Bank Al-Maghrib: prudence et vigilance au cœur de la politique monétaire

Abdellatif Jouahri, wali de Bank Al-Maghrib.

Revue de presseÀ l’issue du premier Conseil trimestriel de 2026, Abdellatif Jouahri a maintenu le taux directeur à 2,25%, insistant sur l’importance de décisions guidées par les données face à un contexte international instable. Entre suivi des tensions géopolitiques, soutien aux TPE et projets de modernisation monétaire, le gouverneur affiche une stratégie prudente et réactive pour préserver les équilibres macroéconomiques du Maroc. Cet article est une revue de presse tirée du quotidien L’Economiste.

Le 18/03/2026 à 21h01

La prise de parole d’Abdellatif Jouahri, à l’issue du premier Conseil trimestriel de Bank Al-Maghrib pour 2026, a été attendue au-delà de la seule annonce monétaire. Dans un contexte international marqué par la guerre au Moyen-Orient, l’incertitude sur les prix de l’énergie et les interrogations sur la résilience de l’économie marocaine, le gouverneur a livré un message clair de prudence et de réactivité. «Le taux directeur est maintenu à 2,25%, mais chaque décision future sera dictée par les données et non par les émotions. Jouahri a insisté sur la nécessité d’évaluer en permanence l’évolution des marchés et de tester différents scénarios, notamment sur le prix du baril de pétrole, envisagé entre 80 et 130 dollars selon les hypothèses», indique le quotidien L’Economiste dans son édition du jeudi 19 mars. Ces simulations servent à mesurer les impacts possibles sur l’inflation, la balance des paiements et les finances publiques. Une aggravation des tensions énergétiques pourrait faire passer la facture du Maroc de 125 à 150 milliards de dirhams.

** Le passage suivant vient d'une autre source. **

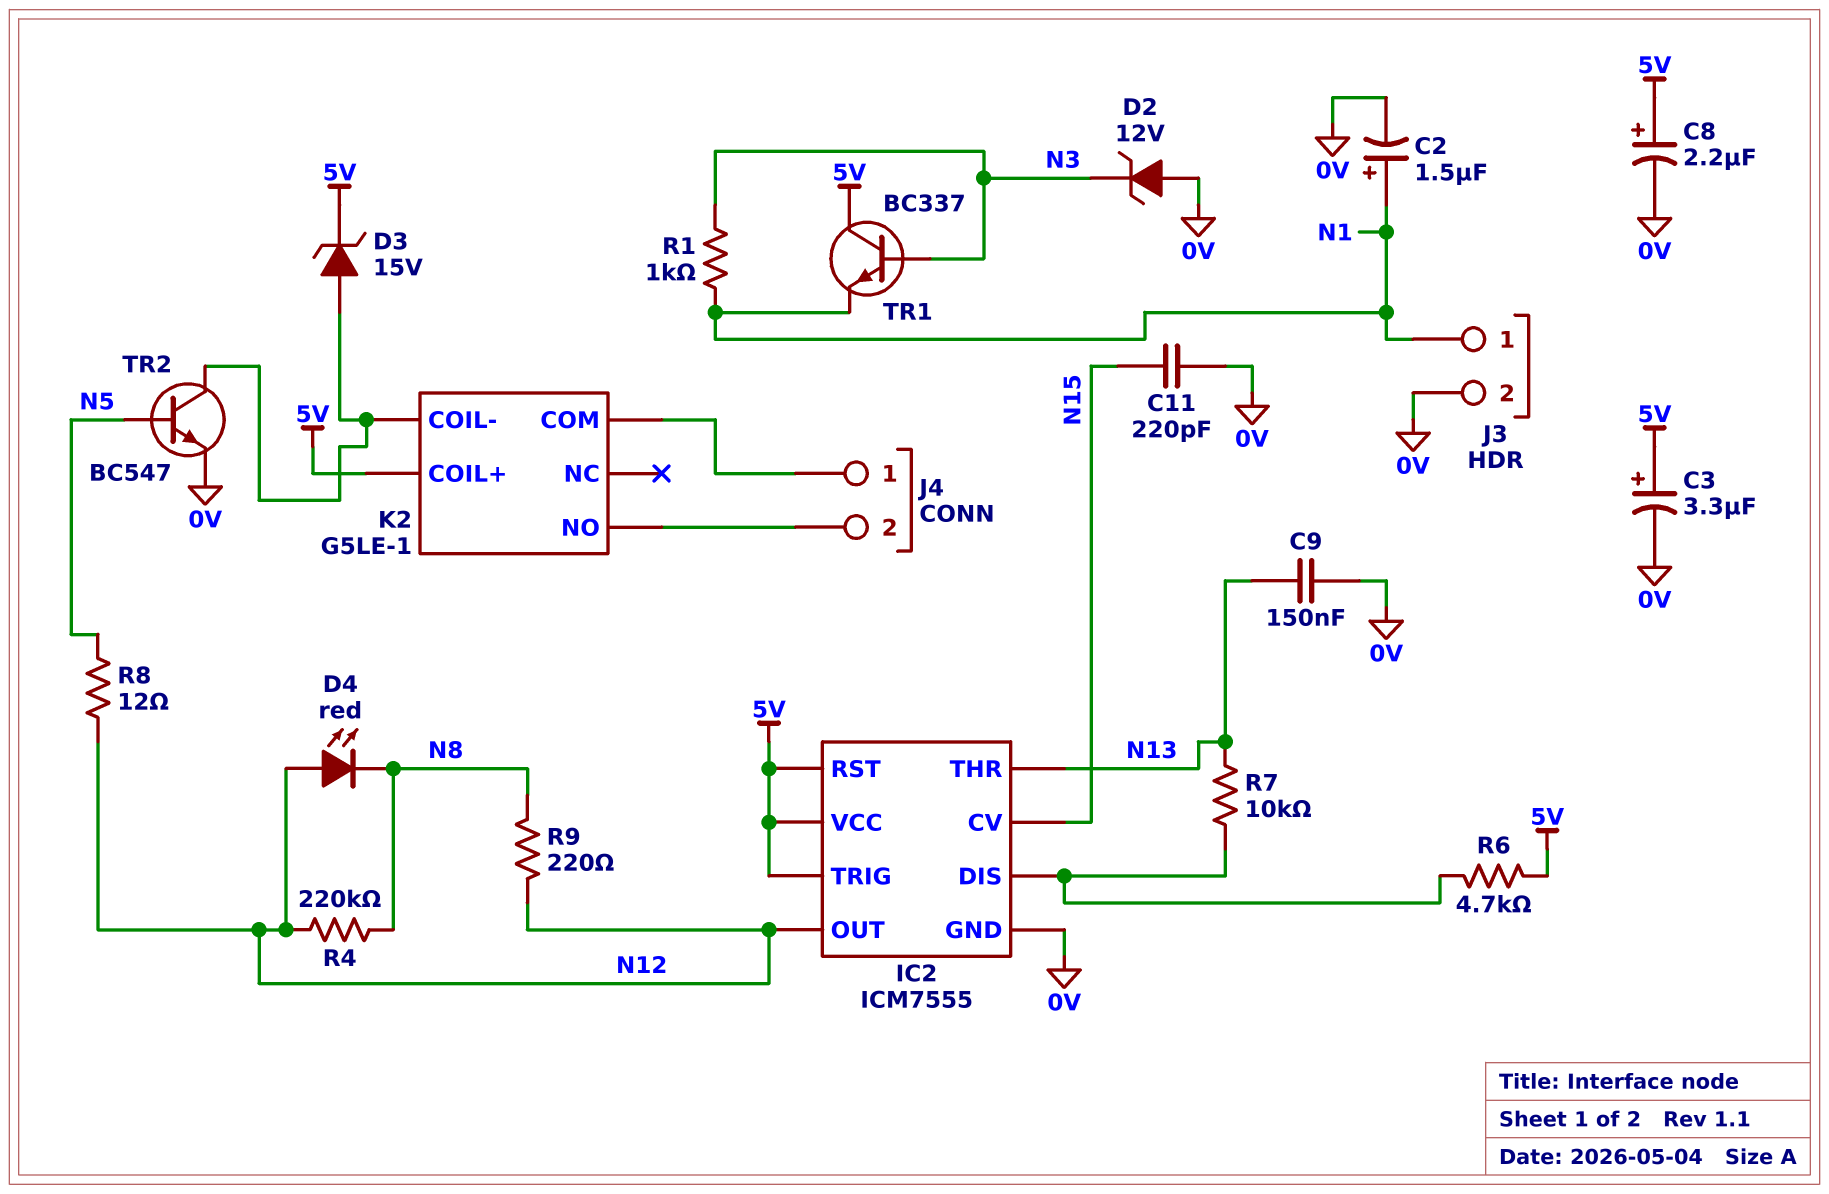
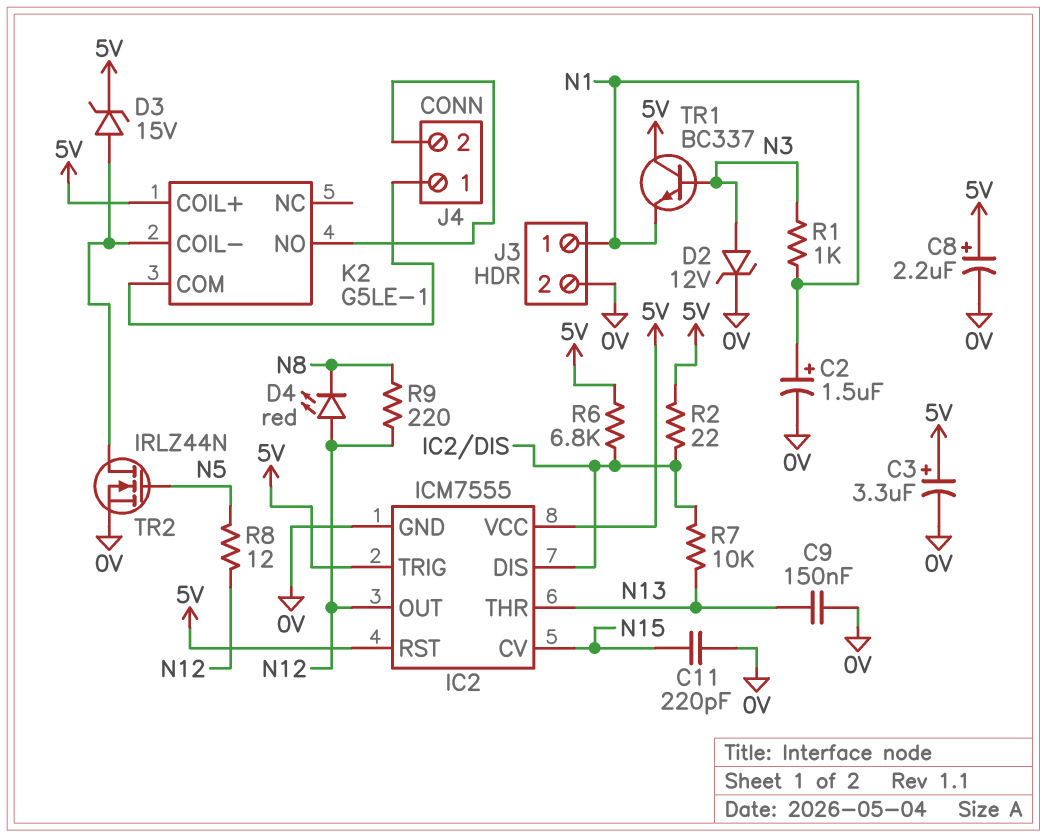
D2: zener 12V (A 0V, K N3) -> zener 12V (A N3, K 0V)
R2: none -> 22 (5V, IC2/DIS)
R4: 220k (N8, N12) -> none
R6: 4.7k (5V, IC2/DIS) -> 6.8k (5V, IC2/DIS)
TR2: NPN BC547 (B N5, C K2/COIL-, E 0V) -> NMOS IRLZ44N (G N5, D K2/COIL-, S 0V)

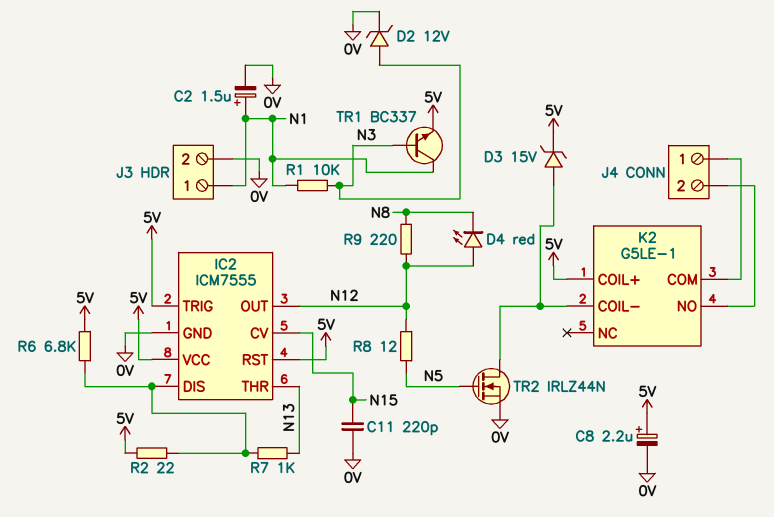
C3: 3.3uF (plus 5V, minus 0V) -> none
C9: 150nF (0V, N13) -> none
R1: 1k (N1, N3) -> 10k (N1, N3)
R7: 10k (IC2/DIS, N13) -> 1k (IC2/DIS, N13)
TR1: NPN BC337 (B N3, C 5V, E N1) -> NPN BC337 (B N3, C N1, E 5V)

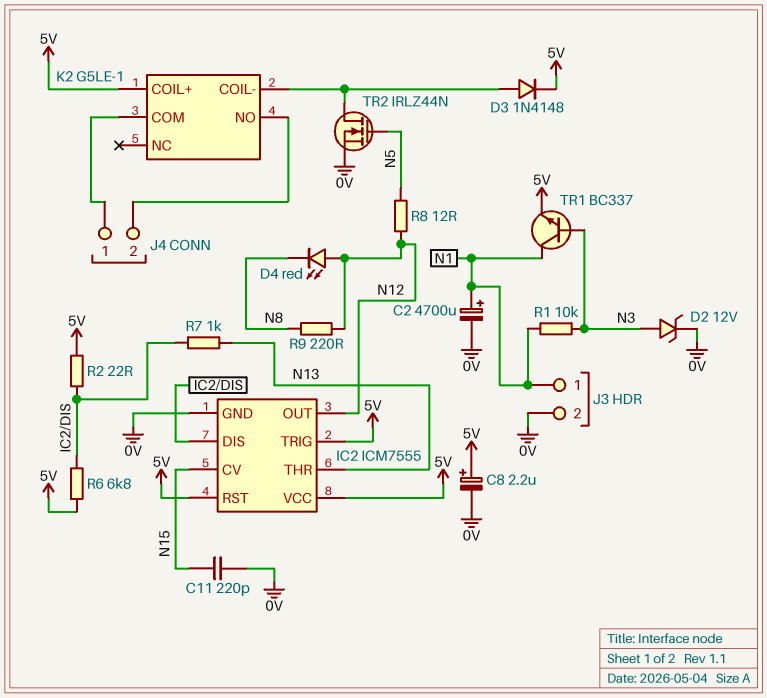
C2: 1.5uF (plus N1, minus 0V) -> 4700uF (plus N1, minus 0V)
D3: zener 15V (A K2/COIL-, K 5V) -> diode 1N4148 (A K2/COIL-, K 5V)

Le gouverneur a souligné que la conduite de la politique monétaire se fera désormais réunion par réunion, avec la possibilité de convoquer un Conseil exceptionnel en cas de besoin. Selon lui, le Maroc dispose d’une solide expérience dans la gestion des chocs extérieurs et ses réserves de change couvrent actuellement six mois d’importations. Une ligne de crédit modulable auprès du FMI pourrait également être mobilisée en cas de flambée des prix de l’énergie.

Face aux incertitudes géopolitiques, une cellule conjointe Bank Al-Maghrib–ministère de l’Économie et des Finances assure un suivi permanent et précis des évolutions internationales. La priorité est donnée au canal énergétique, identifié comme principal risque, afin de mesurer comment une hausse des coûts pourrait se répercuter sur les transports, les services et l’inflation. «Jouahri a rappelé que la préservation des équilibres macroéconomiques reste une ligne rouge et que la solidité du dirham repose sur des fondamentaux solides, une politique budgétaire soutenable et une dette en baisse», note L’Economiste.

Sur le plan du financement des entreprises, le gouverneur a évoqué le problème de la bancabilité des dossiers pour les très petites, petites et moyennes entreprises. Une solution de scoring dédiée aux TPE a été finalisée et présentée aux banques pour accélérer le traitement des demandes de financement. Ce dispositif complète la Charte de financement et d’accompagnement des TPE, signée en décembre 2025, et s’accompagne d’un renforcement du dispositif de garantie via Tamwilcom, avec des taux portés jusqu’à 80% pour les entreprises dirigées par des femmes.

Abordant les banques marocaines en Europe, Jouahri a indiqué que l’accord avec la France a été validé par la Commission européenne, ouvrant la voie à la poursuite des opérations relais. D’autres discussions sont prévues avec l’Italie et l’Espagne, deux marchés jugés stratégiques. Sur les sujets monétaires et technologiques, il a précisé que le projet de loi sur les cryptoactifs sera prochainement déposé au Parlement et que l’e-dirham reste un objectif de moyen terme. La priorité immédiate est de réduire l’usage du cash, dont la circulation a augmenté de 15% en 2025, afin de réinjecter cette liquidité dans les circuits formels de l’économie.

Dans l’ensemble, le message du gouverneur de Bank Al-Maghrib est celui d’une vigilance accrue, d’une adaptation constante aux données et d’un engagement à défendre les équilibres macroéconomiques dans un contexte international instable.